La possibilité d’une révision de la Constitution pour y intégrer la préservation du climat laissait sceptique les observateurs de la vie politique en raison de l’absence de majorité du Président de la République au Sénat. L’opposition de ce dernier a eu raison de la mesure puisque l’exécutif, par la voix du Premier Ministre Jean Castex, a annoncé le 6 juillet qu’il « met un terme au processus de révision constitutionnelle ». La mesure figurait pourtant parmi les propositions formulées par les membres de la Convention Citoyenne pour le Climat (CCC). Cette expérience de démocratie participative basée sur le tirage au sort a confié à de simples citoyens la tâche de réfléchir et de proposer des pistes pour réduire les émissions de gaz à effet de serre de la France de 40 % d’ici 2030. Or, selon le Haut-Conseil pour le Climat, la France se montre en retard sur cet objectif. L’un de ces citoyens, Gregoire Fraty, réagit à l’annonce du coup d’arrêt de la révision de la Constitution afin d’y inclure le climat.

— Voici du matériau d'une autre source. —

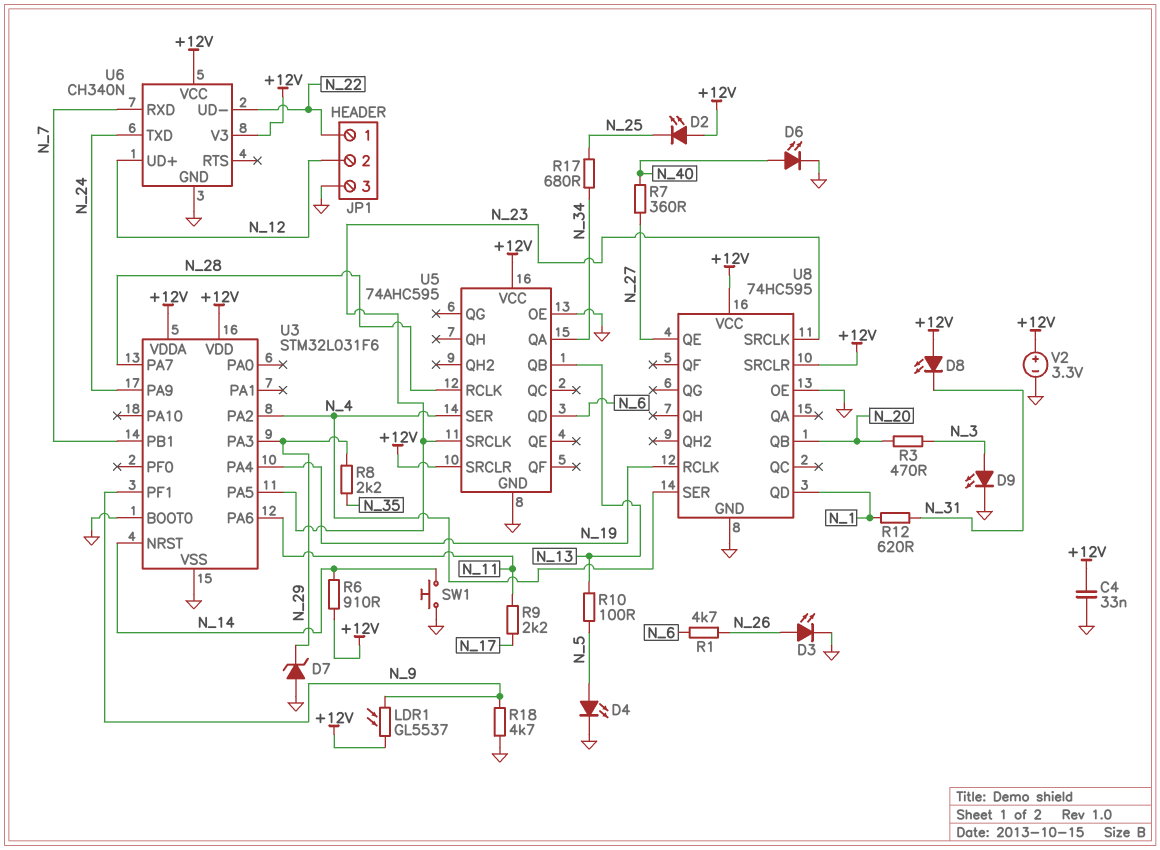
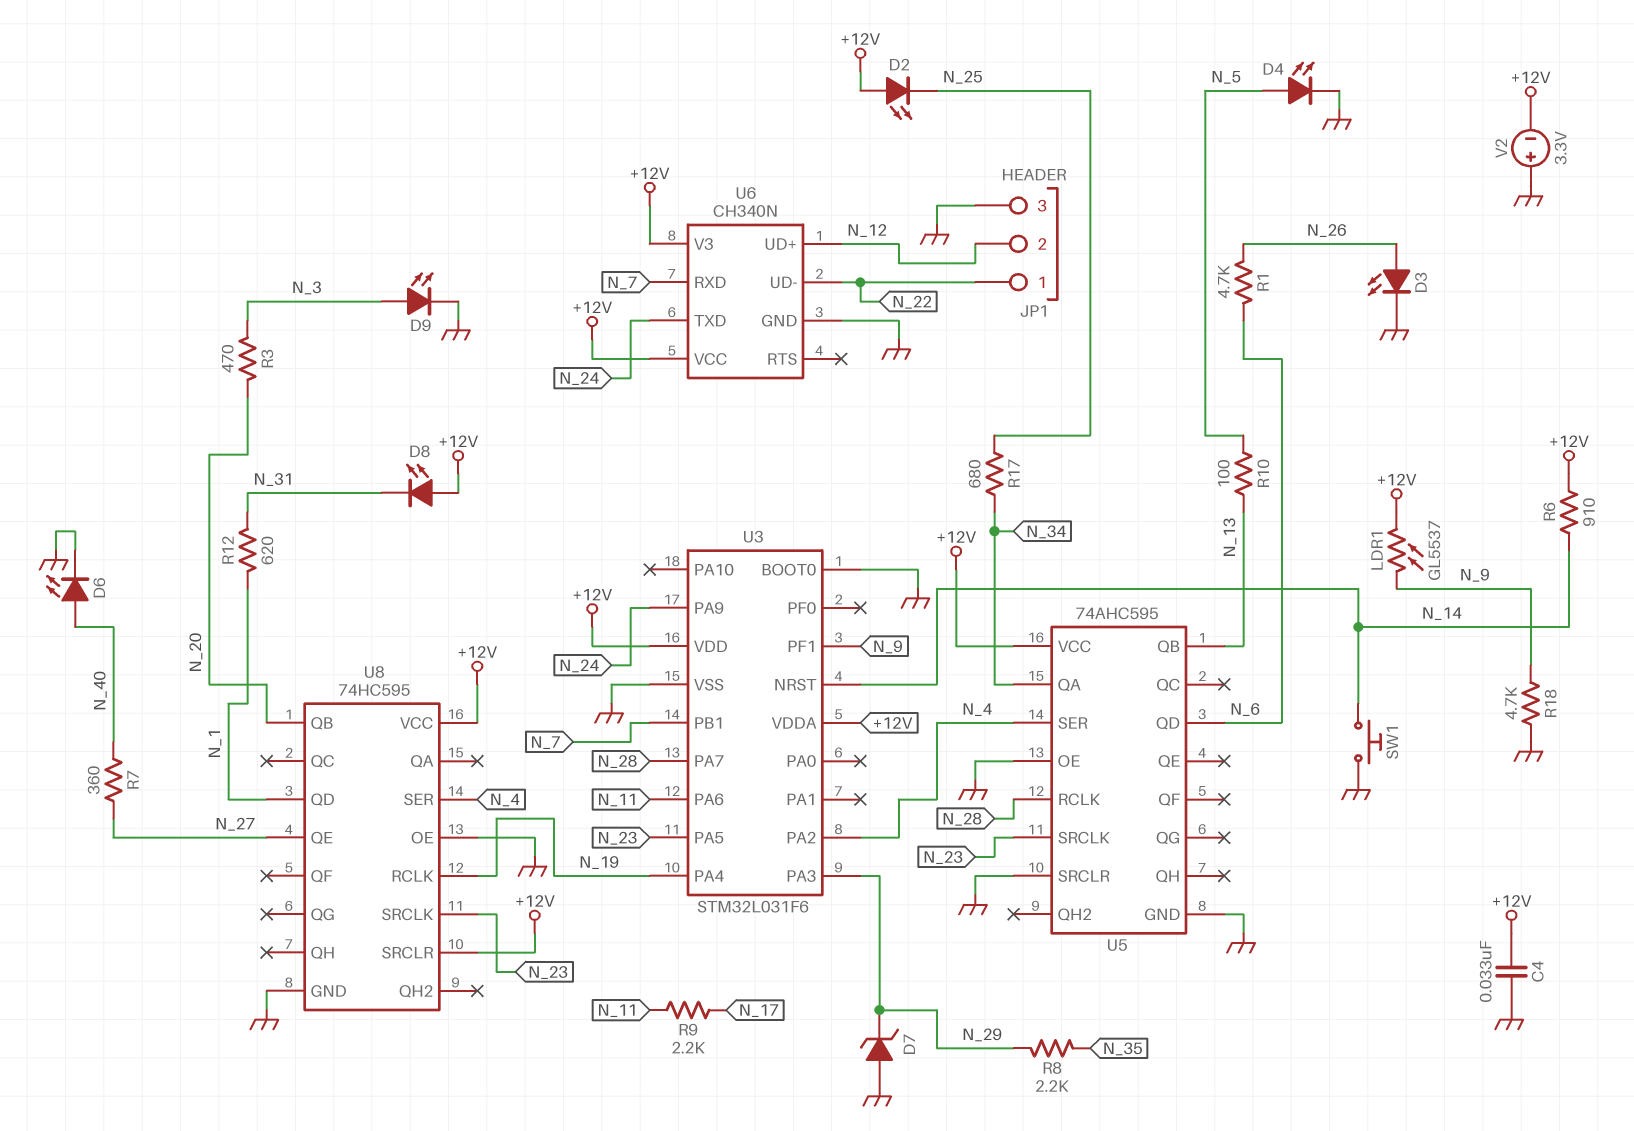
U5 pin SRCLR: +12V -> GND
V2: 3.3V (plus +12V, minus GND) -> 3.3V (plus GND, minus +12V)

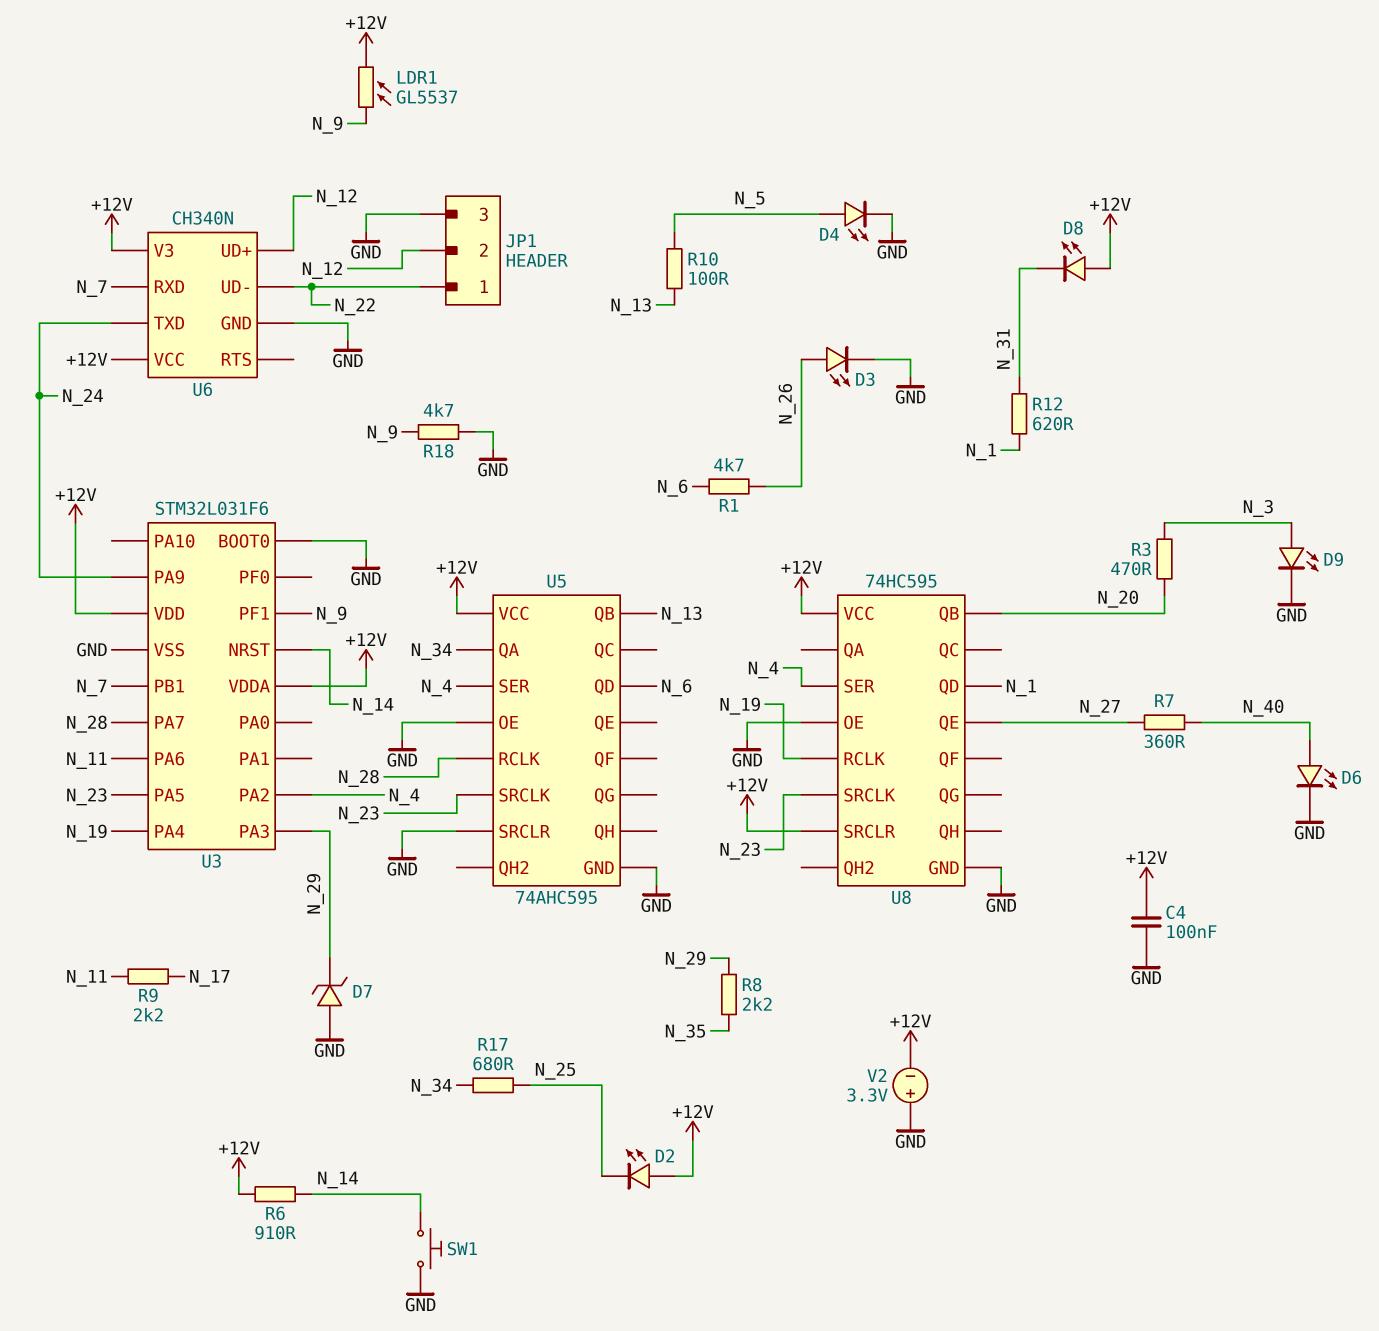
C4: 33nF (+12V, GND) -> 100nF (+12V, GND)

Comment réagissez-vous à l’annonce de l’arrêt du processus de révision constitutionnelle afin d’y intégrer le climat ?

Nous sommes déçus parce que la Convention Citoyenne pout le Climat portait cette révision depuis 2 ans. Malgré la diversité des membres de la Convention Citoyenne, nous avons réussi à nous mettre d’accord sur l’importance d’intégrer la préservation du climat à la Constitution. On nous disait que cela serait compliqué et perdu d’avance. Nous voulions croire que le politique serait capable de passer outre les divergences idéologiques, d’aller au-delà des clivages gauche-droite ou libéraux-conservateur, pour le climat. C’est un gros constat d’échec : le politique est incapable de se saisir de la question climatique et de faire avancer les choses.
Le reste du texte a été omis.